Your Name Anime Review

Your name is a wonderful 2016 anime film directed by Makoto Shinkai that tells the story of Mitsuha, a 17-year-old girl living in the small and peaceful town of Itomori, and Taki. A 17-year-old high school student who, unlike Mitsuha, lives in a small apartment in the loud and fast-paced city of Tokyo.

 

Mitsuha's classmates make fun of her one night as she performs the kuchikamizake, a traditional ritual in which she chews and spits rice into a container. Mitsuha, frustrated and dissatisfied with her life in Itomori, finds herself screaming to the sky, wishing to be a handsome Tokyo boy in her next life.

 

Mitsuha and Taki begin having strange dreams in which they switch bodies with one another, but when a few of their friends comment on how strange they recently acted, they realize that what appears to be a very realistic dream may be much more realistic than they thought.

 

Soon after, the two try to communicate with one another, desperately trying to figure out who the stranger is with whom they have been randomly switching bodies. Despite their hazy memories of their experiences in each other's bodies, the two began to form a sort of relationship.

 

But things take an unusual turn when Taki discovers that they live three years apart and that, in his reality, Mitsuha died three years before his current time in space from a fragment of a comet that fell in Itomori.

 

Though this film may appear to be a beautifully animated but complex piece of cinematography that heavily focuses on the concept of finding your soulmate at first, if you truly open yourself to the emotional depth of the film, you may discover that it is much more.

 

'Your name' is a charming story that weaves together beautiful lessons about time, connection, and the agony of longing for something you don't know.

 

"Once in a while, when I wake up, I find myself crying - the dream I must have had I can never recall, but the sensation that I've lost something lingers for a long time after I wake up."

Each of our protagonists has a monologue with themselves in which they portray a feeling - a sensation that they are unable to shake. This obstinate heartache for something familiar but far away - something they can't define other than a longing - a longing for something they're not even sure is real.

 

"I'm always searching for something, for someone. The feeling has possessed me, I think from that day - the day when the stars came falling."

I believe we can all relate to this, especially in this day and age when we spend so much time inside our heads, which can be lonely and frustrating.
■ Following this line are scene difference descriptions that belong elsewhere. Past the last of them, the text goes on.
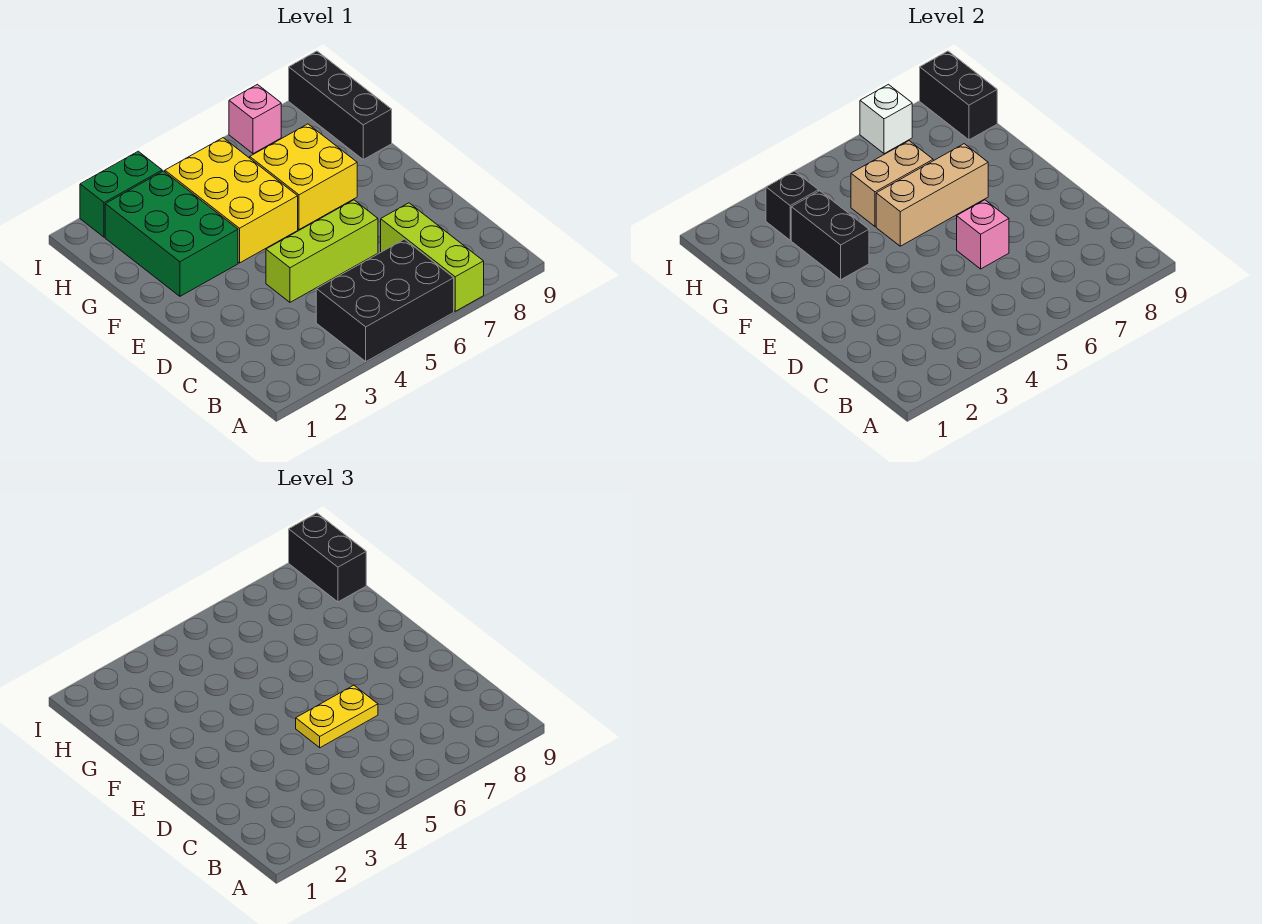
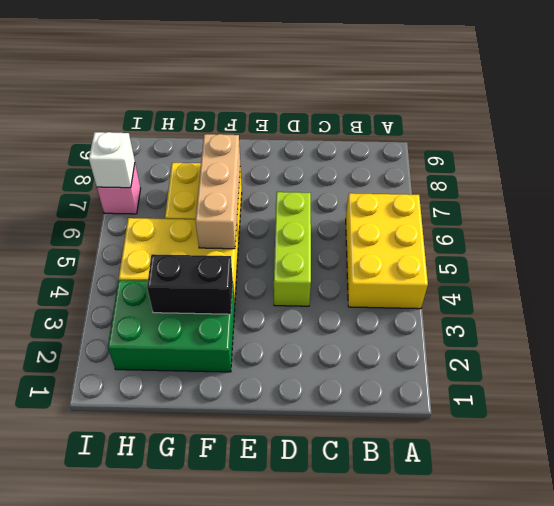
yellow brick A4:B6 level 1 -> black brick A4:B6 level 1
none -> lime brick A7:C7 level 1
none -> black brick G9:I9 level 1
none -> green brick I2:I3 level 1

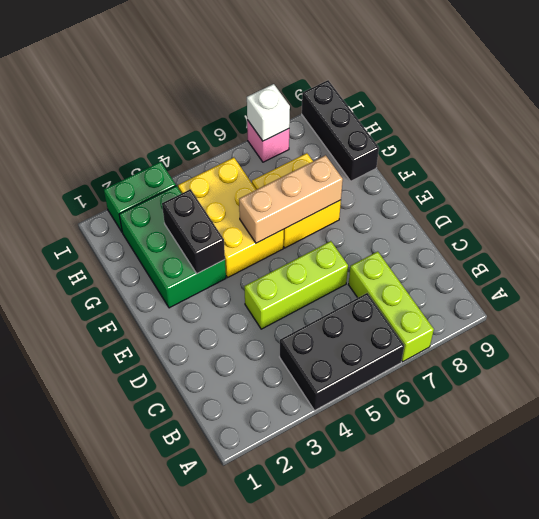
none -> pink brick D6 level 2
none -> tan brick G5:G6 level 2
none -> black brick H3 level 2

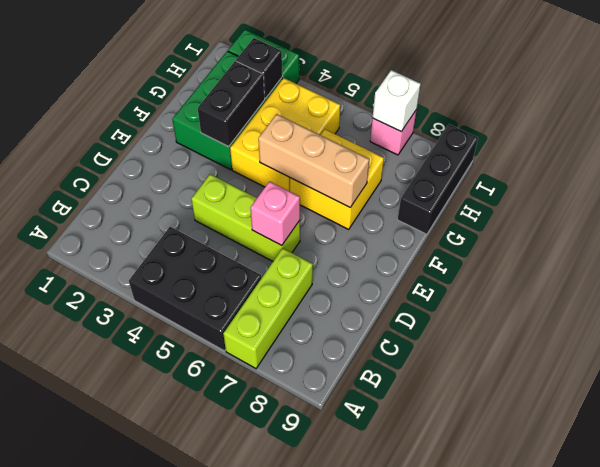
none -> tan brick G5:G6 level 2
none -> black brick H9:I9 level 2
none -> yellow plate D5:D6 level 3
To be unsure of why. Why do we sometimes feel separated, not from someone or something physical, but from a sensation - a feeling that will bring our heart peace if we can find a way to reconnect with it?

 

The use of strings, threads, and chords as a recurrent theme throughout the film is noticeable. Starting with the comet trail, which splits into two lines, and continuing with the red string Mitsuha gives Taki the first time they meet, and which he brings back before the festival.

 

The use of strings, threads, and lines has an emotional and spiritual meaning in addition to serving as a visual tool to help us identify when the characters are in their original bodies. When Hithoa explains that the cords Mitsuha and her little sister make represent the flow of time, the cords they make represent life itself.

 

"The cords that we make, they represent the flow of time. They converge and take shape. They twist, tangle, sometimes unravel, break, then connect again."

Hithoa says to Mitsuha earlier in the film, before we learn about the hidden meaning of the chords, and during the family's traditional chord braiding ritual. "Listen to the thread’s voice. When you keep twining like that, emotions will eventually start flowing between you and the thread.." When we first hear those words, they are too abstract for us to comprehend.

 

Only after we understand the symbolism of the threads as the flow of time and the union of all of our life experiences will we be able to understand what Hithoa meant when she talked about tying threads.

 

Hithoa asked Mitsuha to concentrate - to pay attention to her feelings - because it's only by paying close attention that you can experience the magic of - connection. Paying attention to our inner experience allows us to truly savor the experience of embodying - love, passion, joy, compassion, and, yes, sadness and anger, because one cannot exist without the other.

 

The most important life lesson I took away from this film came not at the end, after Taki and Mitsuha reconciled, but a few years earlier. The comet was supposed to destroy Itomori at the twilight hour of the same day, when Taki and Mitsuha met for the first time in their original bodies.

 

Whatever is entwined with the thread of our lives. Every connection we've made, whether with a song or a person - whatever we've felt towards deep emotions of love, resonance, and connection - is not eternal. Our life string is constantly tangling, converging, and intertwining with various things and people, but the connection can unravel or break at any time, and nothing can guarantee that it will reconnect again.

 

Those moments of connection, those emotions that grow, are something we should treasure in our hearts as long as we have the opportunity to experience them.